Vikings:  Brett Favre

He could use his giant angel wings to create a mighty wind that blows the whole Cowboy defense into the cheap seats, but that would be cheating.  So he will just have to employ his mystic defense-reading powers which he attained after killing Medusa and bringing her severed head back to the wizard.

Advantage:  Vikings

Tags: Brett Favre Dallas Cowboys Minnesota Vikings Tony Romo

  • Mike

    WTF

  • lorenzo4

    That’s the best damn obfuscating pontification faux punditry I have read yet. Despite reliable facts and figures to back up your analysis it is above and beyond anything I have read on The SI or The ESPN. I can hardly wait for future installments.
    Somewhere around the 2nd quarter the critter will commence pooping down Romo’s neck again. And Favre will hit The Rookie of the Year with such blazing speed that no one will even be able to see it.

  • KD

    How about Favre’s critter? He’s 0-3 against teams with Wade Phillips in the Playoffs. 2-6 vs. the Cowboys all time, and 0-2 in the playoffs against the Cowboys?

    If Favre had something that even halfway resembled a solid O-Line I’d say he’s going to tear the Boys apart, but since this isn’t 2-hand touch with a 5 second quarterback rush it’s going to be tough to say with any certainty how he’s going to play.

    He will be good IN SPITE of his O-Line, rather than being good BECAUSE OF them (like Romo is.. not entirely but somewhat)

  • Bugs

    So what, 31-7 Cowboys, you reckon?

  • Kako

    Grandpa is saying they got this win already against Dallas. But guess what crazy Viking fan your going to be watching next week. I’m ready for this game.

  • Truitt

    Dallas this year has more rushing and recieving yards this season than you Vikings. The only important stat that Minnesota attains is more points per game.
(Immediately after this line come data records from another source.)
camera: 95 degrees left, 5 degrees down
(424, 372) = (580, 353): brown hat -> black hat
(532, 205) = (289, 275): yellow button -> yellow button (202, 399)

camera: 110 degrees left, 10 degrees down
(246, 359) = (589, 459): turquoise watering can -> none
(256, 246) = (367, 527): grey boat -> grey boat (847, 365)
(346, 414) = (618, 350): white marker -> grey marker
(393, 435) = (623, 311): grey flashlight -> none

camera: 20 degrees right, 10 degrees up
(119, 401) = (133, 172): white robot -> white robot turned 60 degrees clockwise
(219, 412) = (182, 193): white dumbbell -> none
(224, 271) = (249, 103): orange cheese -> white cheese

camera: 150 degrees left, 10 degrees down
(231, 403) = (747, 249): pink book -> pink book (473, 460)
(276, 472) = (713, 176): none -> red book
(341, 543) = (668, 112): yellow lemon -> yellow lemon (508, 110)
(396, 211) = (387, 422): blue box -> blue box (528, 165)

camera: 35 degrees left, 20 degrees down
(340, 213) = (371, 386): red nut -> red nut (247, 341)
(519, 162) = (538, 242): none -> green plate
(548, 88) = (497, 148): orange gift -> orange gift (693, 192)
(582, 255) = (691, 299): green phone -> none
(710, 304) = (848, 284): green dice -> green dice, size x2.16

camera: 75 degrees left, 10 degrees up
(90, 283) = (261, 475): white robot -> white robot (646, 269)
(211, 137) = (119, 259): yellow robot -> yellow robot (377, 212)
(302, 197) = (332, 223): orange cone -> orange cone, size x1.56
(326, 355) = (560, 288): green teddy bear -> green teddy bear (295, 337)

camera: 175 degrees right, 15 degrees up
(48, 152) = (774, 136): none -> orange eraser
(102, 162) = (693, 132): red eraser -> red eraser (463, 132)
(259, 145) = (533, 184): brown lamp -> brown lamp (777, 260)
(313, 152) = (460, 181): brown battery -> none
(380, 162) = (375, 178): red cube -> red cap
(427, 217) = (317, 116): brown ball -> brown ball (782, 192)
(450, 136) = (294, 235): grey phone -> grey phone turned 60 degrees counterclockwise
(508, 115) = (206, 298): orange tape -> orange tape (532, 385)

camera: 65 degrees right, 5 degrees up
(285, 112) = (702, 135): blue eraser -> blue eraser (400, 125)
But, Dallas would too if they got to play Detriot twice a season. Mike Jenkins will come away with two interceptions, Brett will be sacked about 6 times and could be injured depending on how many Viagras that old twat has taken in the past weeks, and Cowboys will come out on top 30-17. Enjoy this game Vikings’ fans because it’s your last of the season!

  • lorenzo4

    somewhere in Texas a village is missing a troll.

    BTW, Danz, waiting for another installment of position-by-position breakdown. Now that’s some serious football talk.

  • vikestiltheend

    This guy claims to be a die hard vikings fan? I’ve been a viking fan since birth and yes they have blown some good one’s. Tears rolled in 98 championship game but anyway…. I believe. The vikes are gonna hand the cowboys their ass and send them packing. I havent seen a bad game in the metrodome this year. I say the vikes stomp the Cowboys.